Pharmaceutical and healthcare company Sanofi (NASDAQ:SNY) plunged in trading on Friday after announcing the spinoff of its consumer healthcare business. Sanofi expects to complete it by the fourth quarter of next year. The company stated in its press release, “Sanofi is reviewing potential separation scenarios, but believes that the most likely path would be through a capital markets transaction, by creating a listed entity headquartered in France.”
The company also did away with its long-term target of achieving a 32% operating margin in 2025 “to support the full realization of its pipeline’s long-term potential, its continued investment around the new launches, as well as pricing headwinds in General Medicines.”

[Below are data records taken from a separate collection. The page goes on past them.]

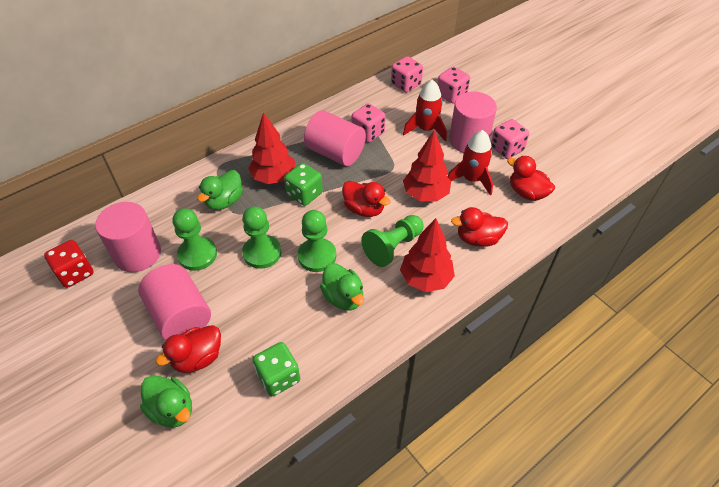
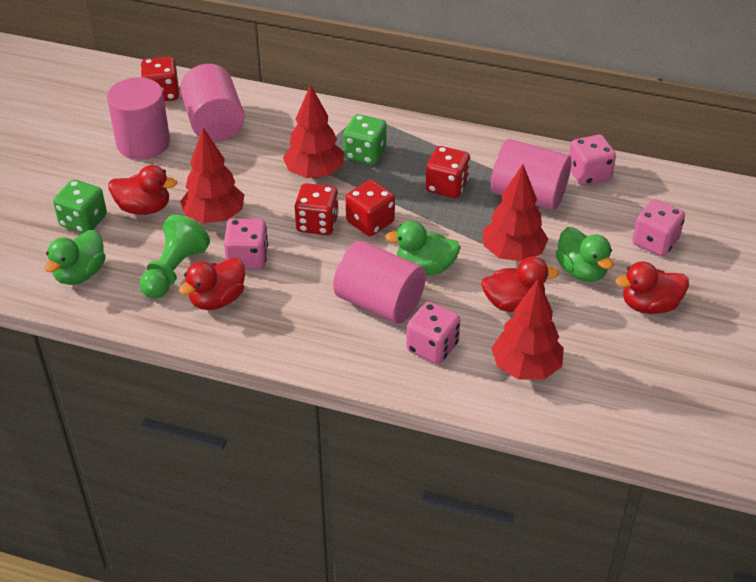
green pawn: 4 -> 1
red dice: 1 -> 4
red rocket: 2 -> 0
red tree: 3 -> 4

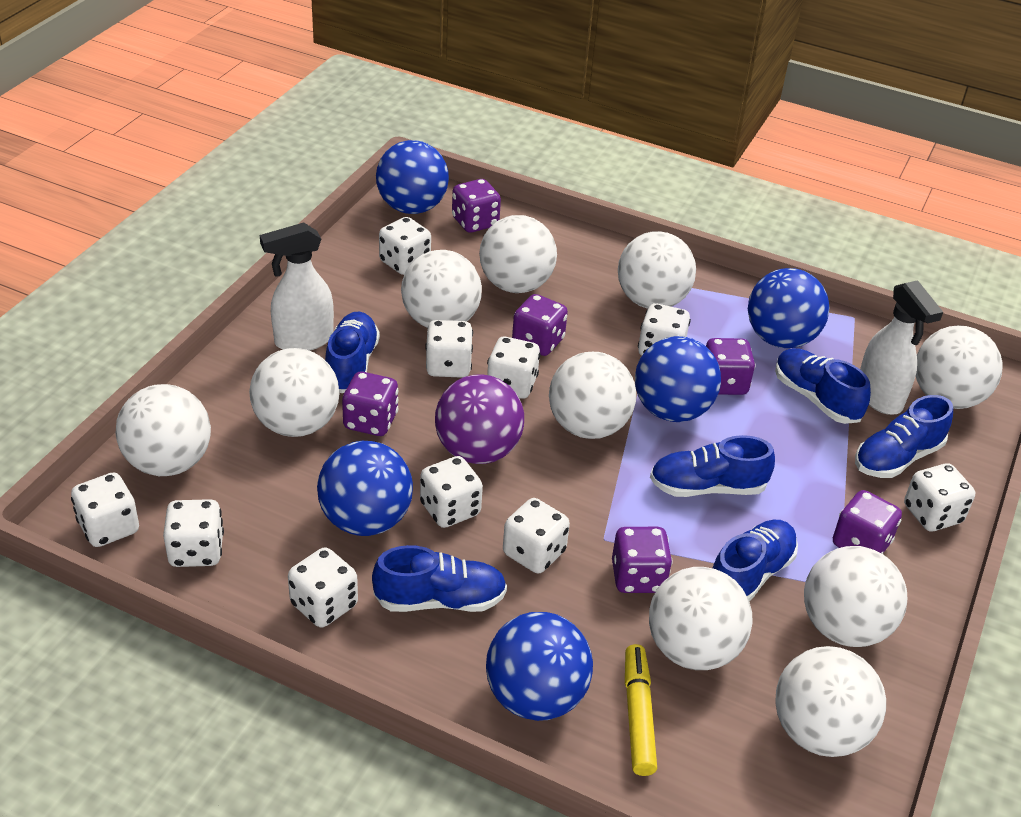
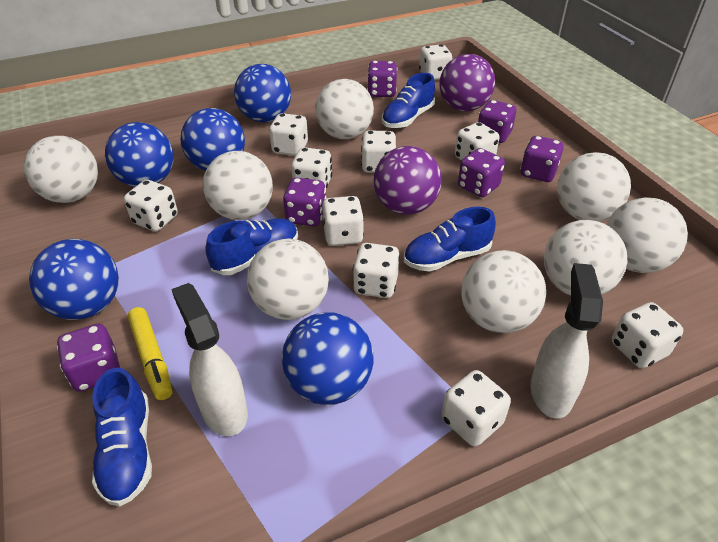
blue shoe: 6 -> 4
purple ball: 1 -> 2
white ball: 10 -> 8

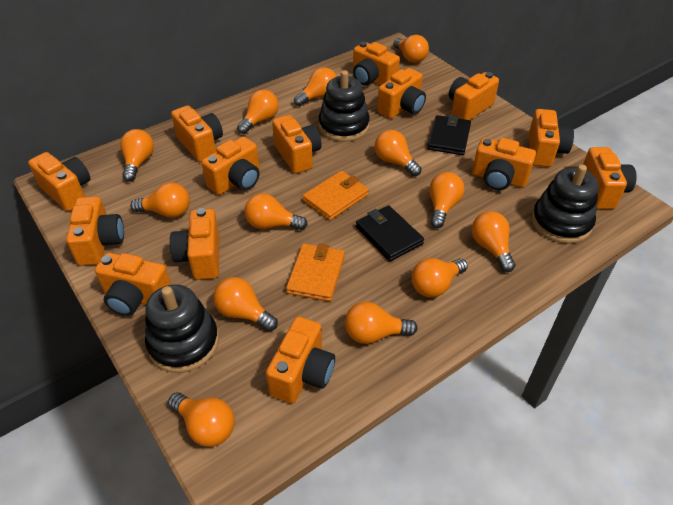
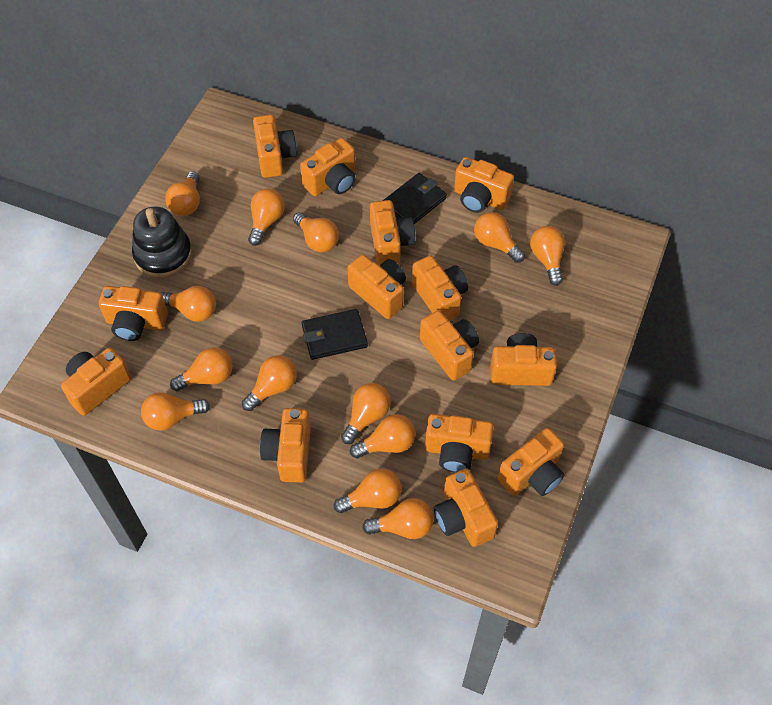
black stacking toy: 3 -> 1
orange wallet: 2 -> 0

Sanofi reiterated its FY23 guidance and expects “mid-single digit” EPS at constant exchange rates. The company also expects FY24 adjusted earnings per share to decline by a “low-single-digit” percentage but anticipates a rebound in FY25.
In the third quarter, the company generated revenues of €11.96 billion, up by 3.2% year-over-year on a constant exchange rate basis. The company’s Q3 adjusted earnings declined by 2.1% year-over-year to €2.55 per share.
Is SNY Stock a Good Buy?
Sanofi stock has gone up by more than 11% year-to-date. Only one analyst has covered the stock in the past three months and is bullish with a Buy rating. The analyst has a SNY price target of $121.38, implying an upside potential of 127.6% at current levels.